Musbau thinks that rendering ‘protection services’ is better than mugging commuters in traffic. And he thinks that helping poor preys -defenceless road users- against the avarice of government officials is not totally ignominious. But he doesn’t pretend to any righteousness and doesn’t crave adulation like Fayose. He thinks LASTMA should not find his conception of ‘live and let live’ morally objectionable. He is sober enough to admit that he will quit when he finds a respectable job. But his colleague in Ekiti has a respectable job -a position of high responsibility. How does Musbau fare against one other comrade?

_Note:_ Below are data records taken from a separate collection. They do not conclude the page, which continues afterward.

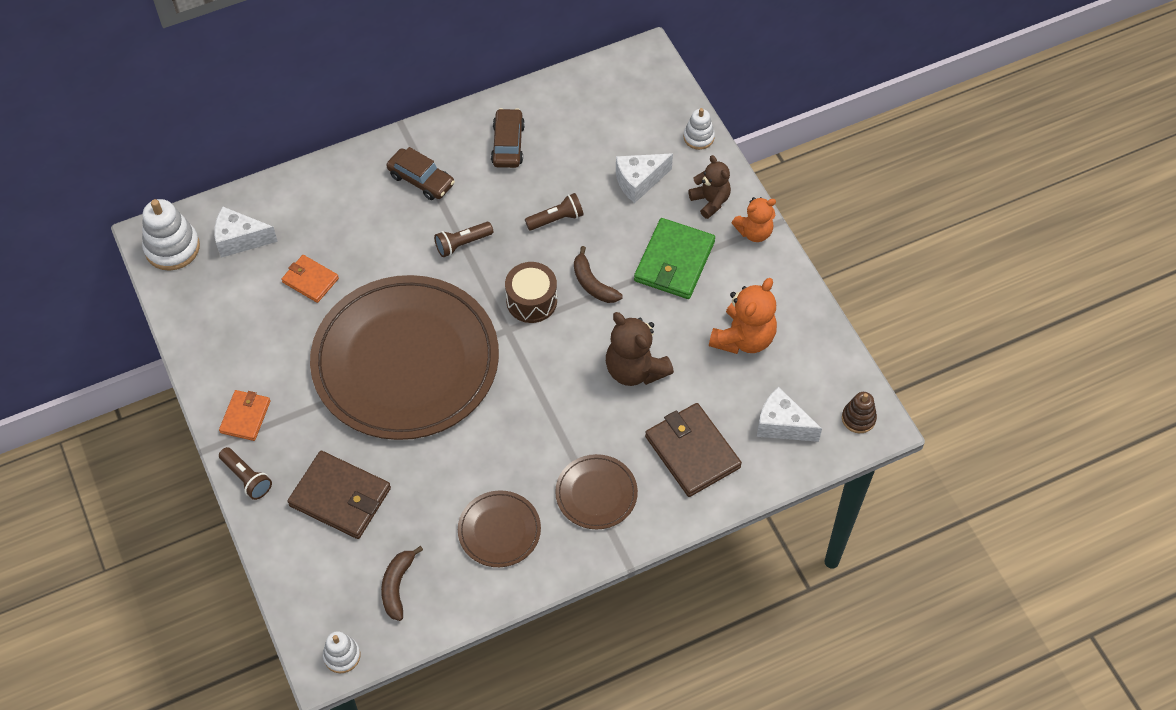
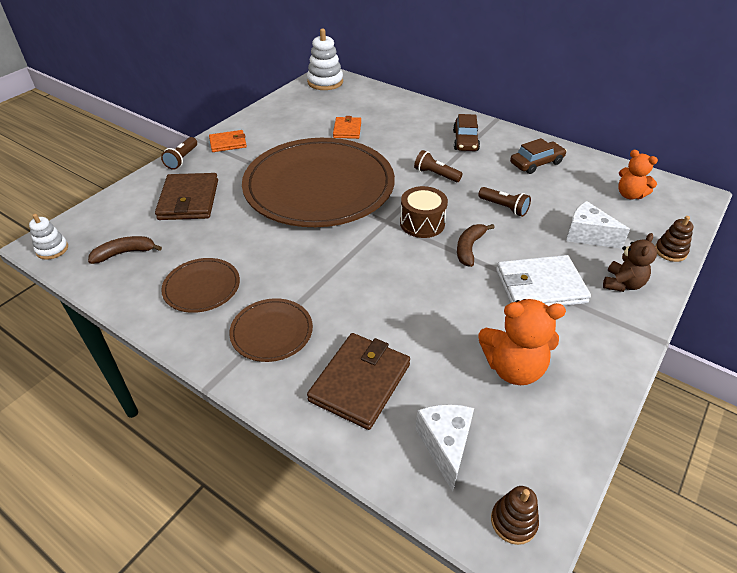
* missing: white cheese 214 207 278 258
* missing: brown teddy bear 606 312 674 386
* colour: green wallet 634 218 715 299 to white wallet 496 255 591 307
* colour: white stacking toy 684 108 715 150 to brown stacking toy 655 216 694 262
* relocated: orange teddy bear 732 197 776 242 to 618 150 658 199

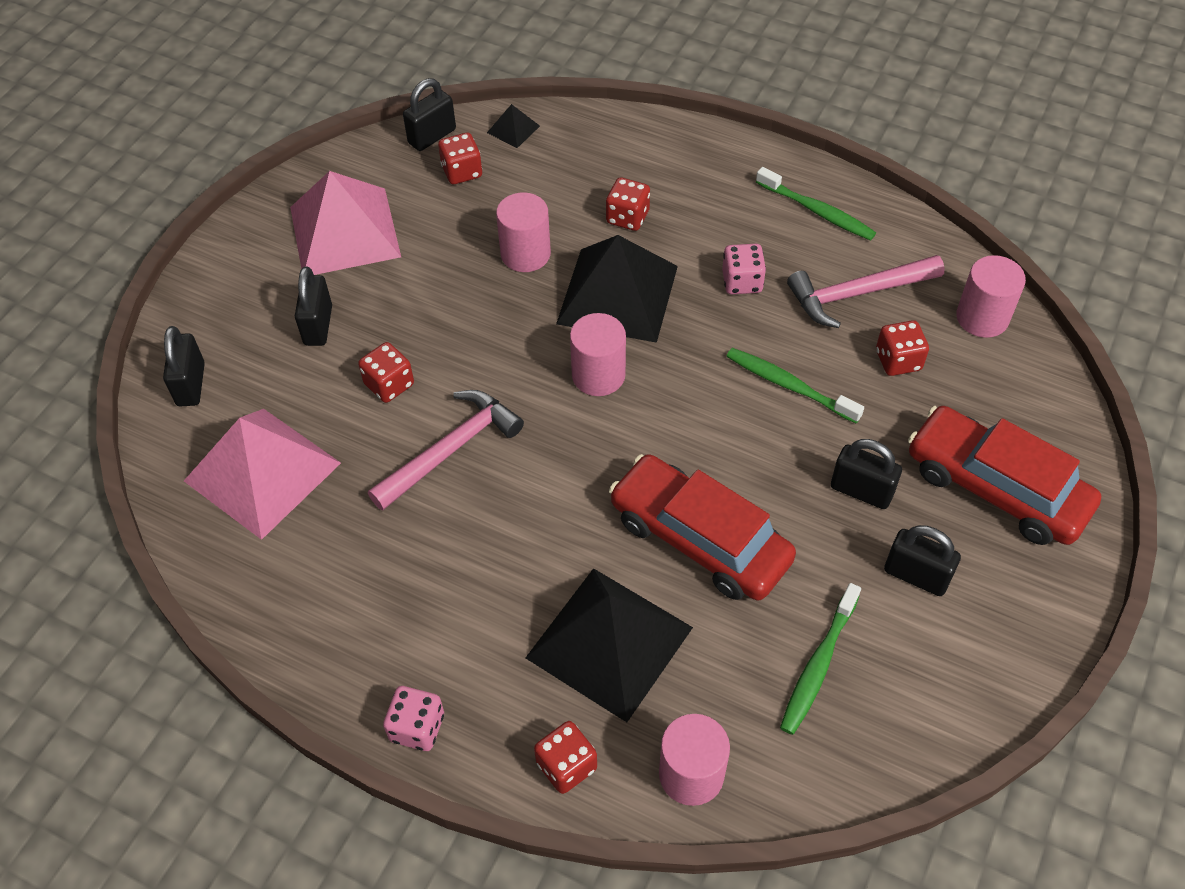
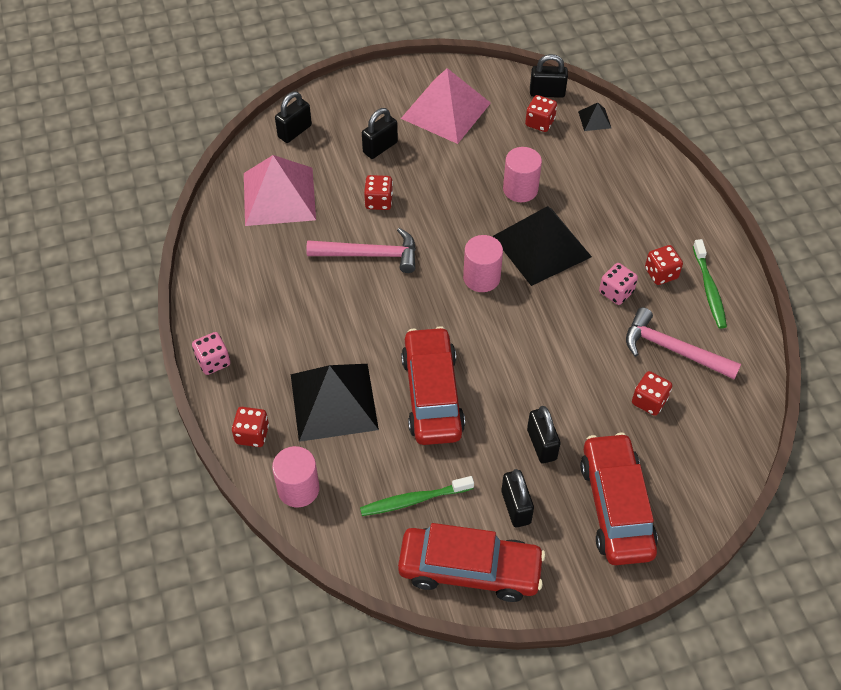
* relocated: red dice 606 178 650 231 to 645 245 683 285
* missing: green toothbrush 726 348 864 424
* missing: pink cylinder 956 255 1026 338
* appeared: red car 398 523 545 602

It was at about midnight when Justice Liman’s hysteria reached the ears of Governor Wike. The DSS had descended on the judge with a warrant to search and arrest. But the ebullient governor wouldn’t let a judge rendering wonderful duties in Port Harcourt, be molested by the agents of a tyrannical federal government. He knows the system. He once used it, when he was minister, to unsettle the River’s State house of assembly.
So he jumped out of his bed and scrambled a team. His entourage had to be as large as his determination to defend the concept of separation of powers. He arrived Liman’s with the omnipotence of his immunity and a detachment of security men. And physically prevented the DSS from carrying out their duties. Wike, unlike Musbau and Fayose, needs no explanations of the implications of obstruction of justice. He is a lawyer. Justice Liman knows that ordinarily Wike is a meddlesome interloper, he is a judge.
We may not know all of Wike’s motivations. It would be unsafe to assume that chest- thumping recklessness rather than prudence informed his display of exceptional rascality. If the law enforcement agents were incensed by his truancy, Wike regarded their failure to defer to his stature and withdraw, as treasonable insolence. His understanding of his immunity is not free of Fayose’s delusions of grandeur. The mafia would have been more circumspect. The mafia can organize jail breaks but they rarely appear at crime scenes to challenge the police. This emerging trend is dangerous
If governors had the anonymity of Musbau, their actions may not have any normative force. Leaders of the opposition who parade themselves as champions against tyranny cannot lend legitimacy to Musbau. And they could encourage alcoholic beverage counterfeiters in Oke Arin market who enlist thugs to resist NAFDAC inspections in broad daylight. It doesn’t matter if these state officials are bald vultures.
One day rascality may meet defiance. And some defiant policemen may beat up a rascally governor in defense of the rule of law.